Case Comment on “Columbia vs. Peru” Asylums Case

By Jibin Mathew George, Amity Law School, Delhi.

Editor’s Note: Case comment on Columbia vs. Peru and its relation with Extradition, Asylum, Refugee law, etc.


The concept of the right of asylum, in its loosest sense, can be traced a long way back in time. History is replete with instances of asylum being sought and granted by emperors, monarchs, and lords. And although, there is a marked differentiation between the concepts of asylum then and now, the very idea of what constitutes an asylum, remains the same.

In simple terms, an asylum is a temporary refuge. It is an ad hoc shelter sought by a person fearing persecution in the State where he originally belongs to. In other words, where a person fearing any injury to oneself in his habitual country seeks to avail the protection and security of another, he is said to have requested asylum.

As pointed out by Starke, Asylum involves two key elements, (1) A shelter which is more than a temporary refuge and; (2) A degree of active protection on the part of the authorities which have control over the territory of the asylum.

Here, the people usually seeking asylum are victims of threats, harassment, physical harm and denigration of their basic human dignity. Although there is no strict bracket which a State can use to classify who could be qualified as a refugee and granted asylum, most seekers are victims of discrimination based on,

  • Race
  • Religion
  • Political Opinion
  • Personal lifestyle or Sexual Orientation

Based on the nature of their persecution, refugees may be political, economic or even humanitarian. However, the few laws that govern the right of asylum in International law are themselves to grey and oblique. This is especially apparent when taken in regard to those who are granted political asylum, which is sought by those who face persecution or injury for their different political opinions and ideologies.

However, before moving forward it is important to distinguish asylum from two concepts which occupy the same legal span as the concept of asylum ie. Exile and Extradition.

Asylum refers to political protection. It is given to those who are persecuted for something in one country, and wish, no, are in need of sanctuary in a country that will not imprison, torture or otherwise perpetrate human rights violations against the individual who is at risk.
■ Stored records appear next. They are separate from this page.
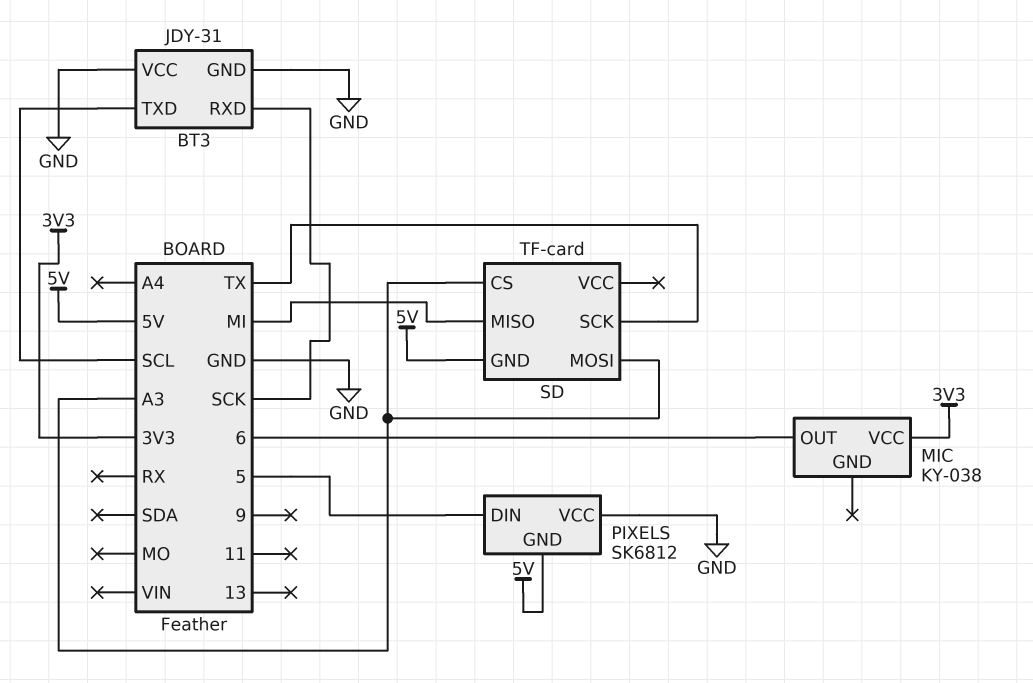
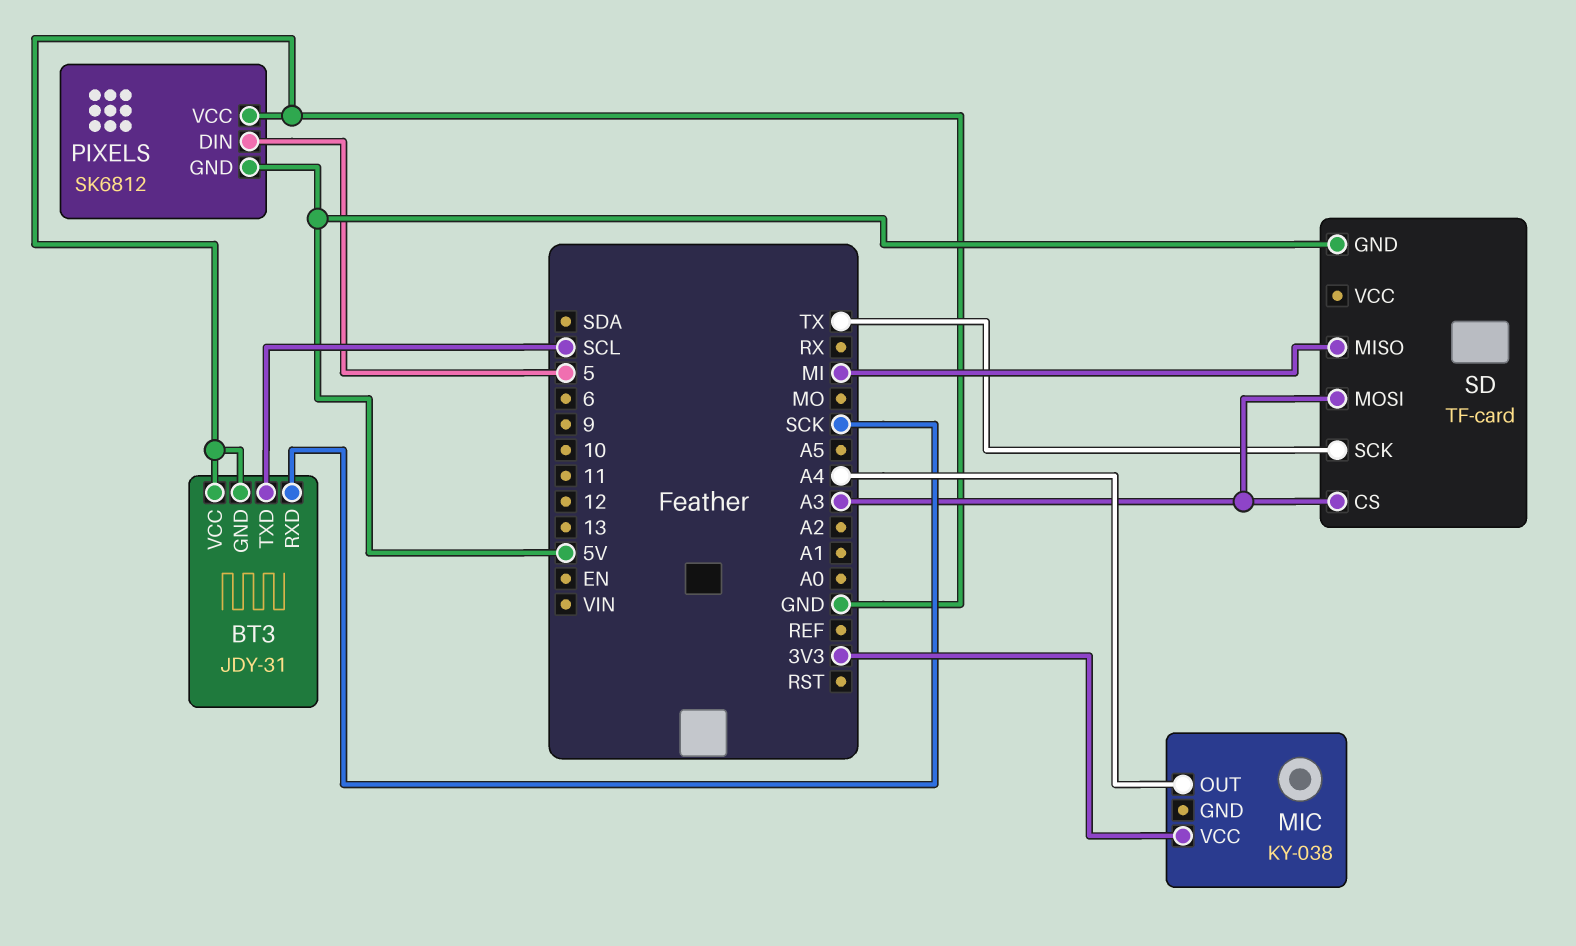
MIC pin OUT: 6 -> A4

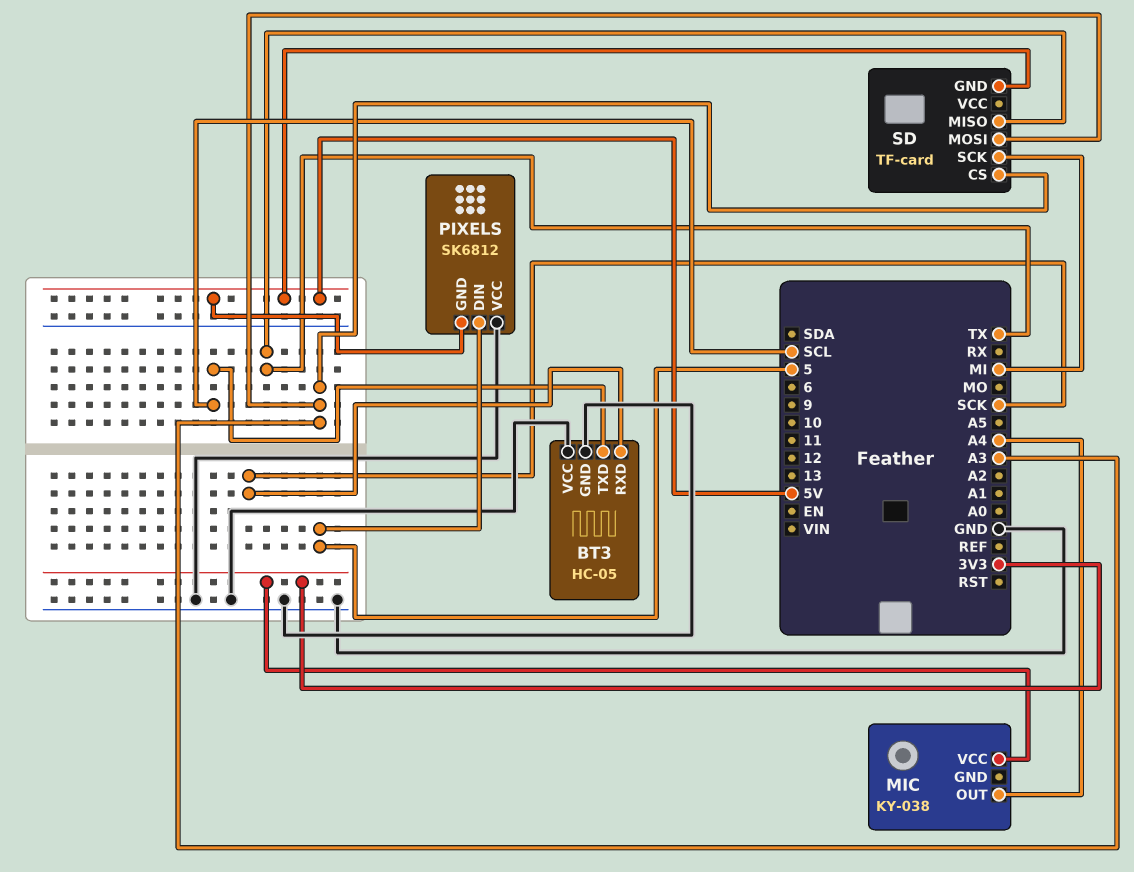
BT3: JDY-31 -> HC-05
SD pin MISO: MI -> TX
SD pin SCK: TX -> MI

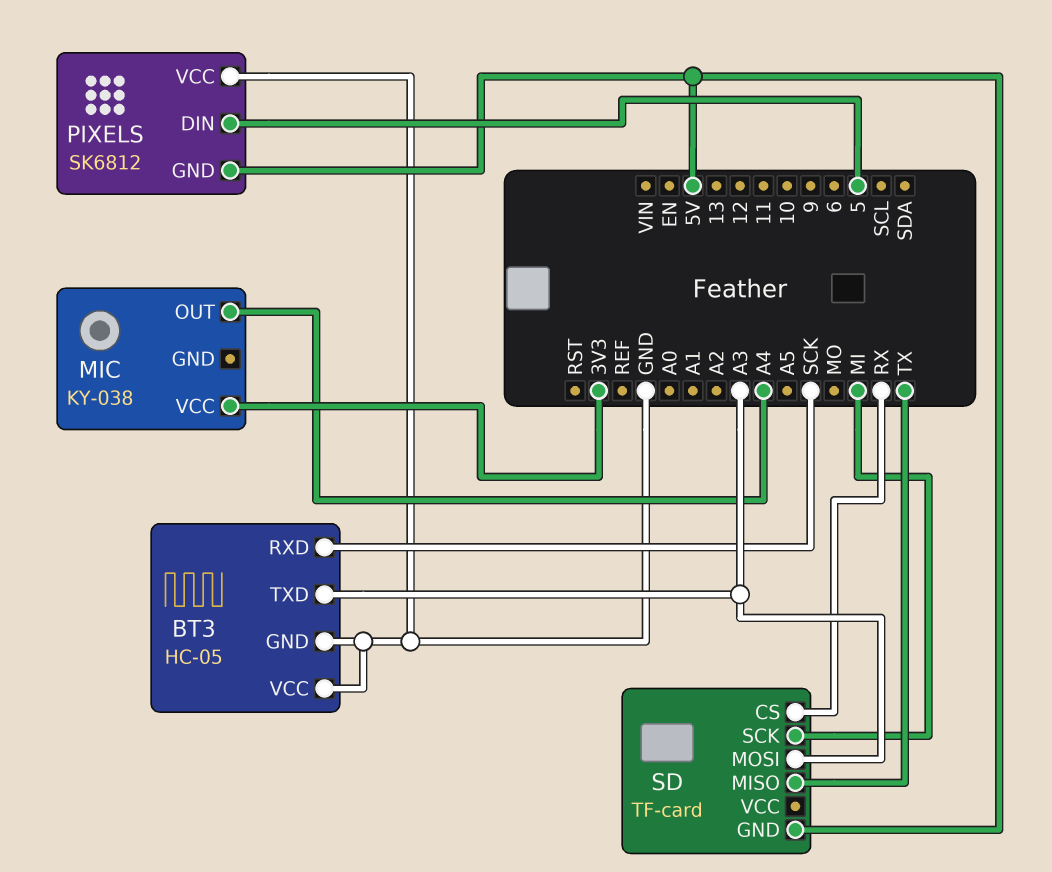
BT3 pin TXD: SCL -> A3
SD pin CS: A3 -> RX

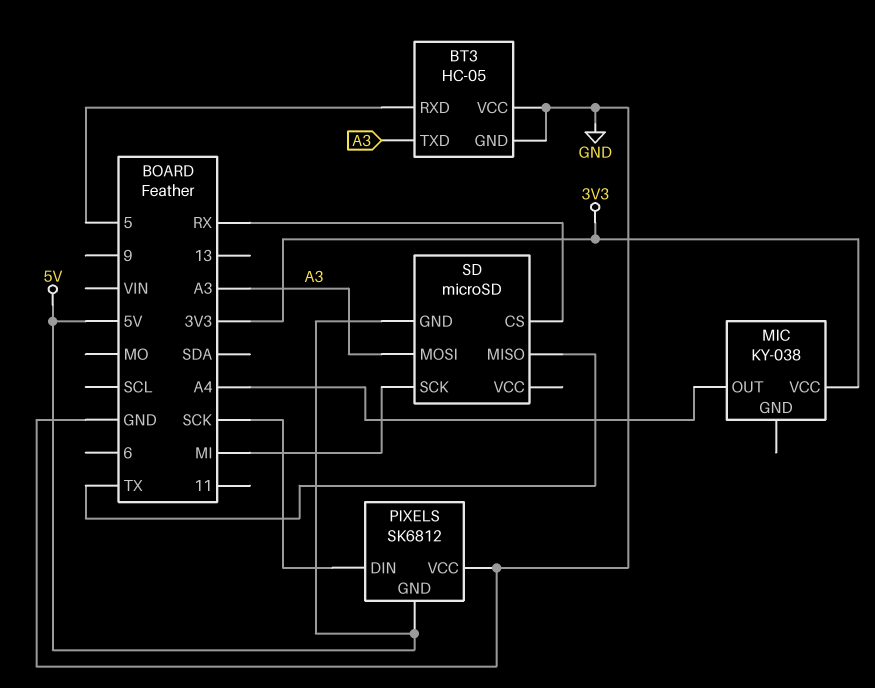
BT3 pin RXD: SCK -> 5
PIXELS pin DIN: 5 -> SCK
SD: TF-card -> microSD

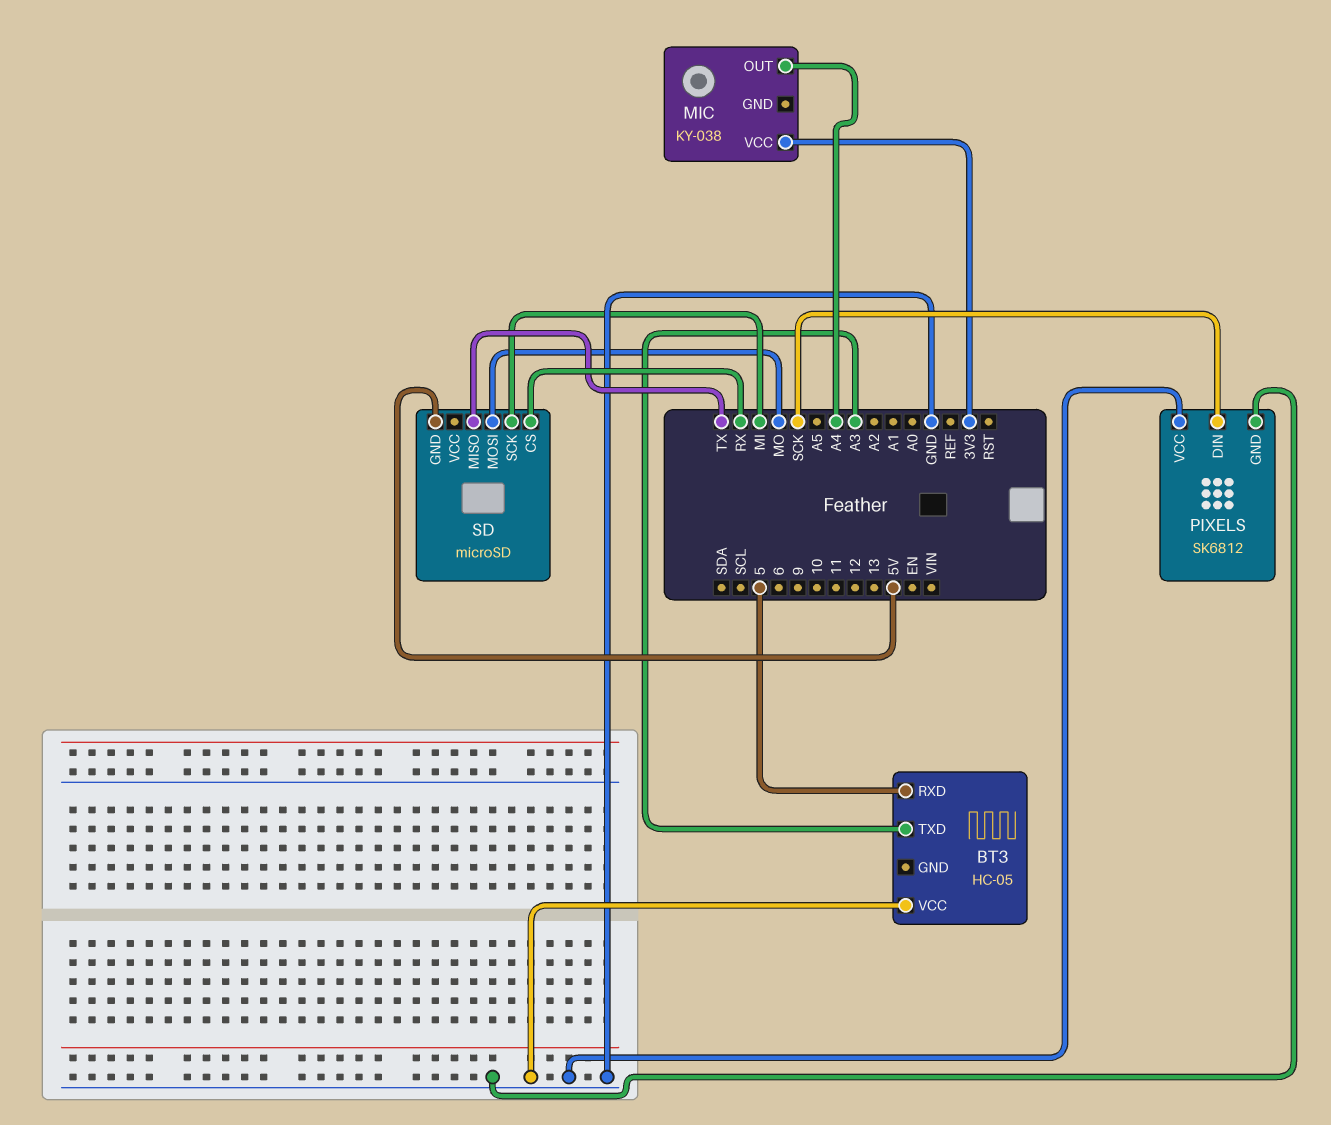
BT3 pin GND: GND -> none
PIXELS pin GND: 5V -> GND
SD pin MOSI: A3 -> MO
Granting asylum is a measure that transcends and supersedes all international laws of immigration that might otherwise be in place. On the other hand, exile may be voluntary or involuntary and involve no particular sanction of protection over the person exiled. A very good example with regard to involuntary exile is Napoleon, who was made to go on an exile to the Island of Elba in the Mediterranean. [i]

Extradition is the formal surrender of a person by one State (the “requested State”) to the authorities of another (the “requesting State”) for the purpose of criminal prosecution or the enforcement of a sentence. It is a form of legal assistance between States, granted on the basis of a bilateral or multilateral treaty, or by ad hoc agreement. Asylum means offering sanctuary to those at risk and in danger, in compliance with States’ obligations under international refugee law, human rights law, and customary international law.

Extradition and asylum are not mutually exclusive. The institution of asylum is not intended to shield fugitives from legitimate criminal prosecution. However, where the extradition of a refugee or an asylum-seeker is sought, or where an asylum application is filed after the individual concerned learns that a request for his or her extradition has been made, the special protection needs of the wanted person must be taken into consideration.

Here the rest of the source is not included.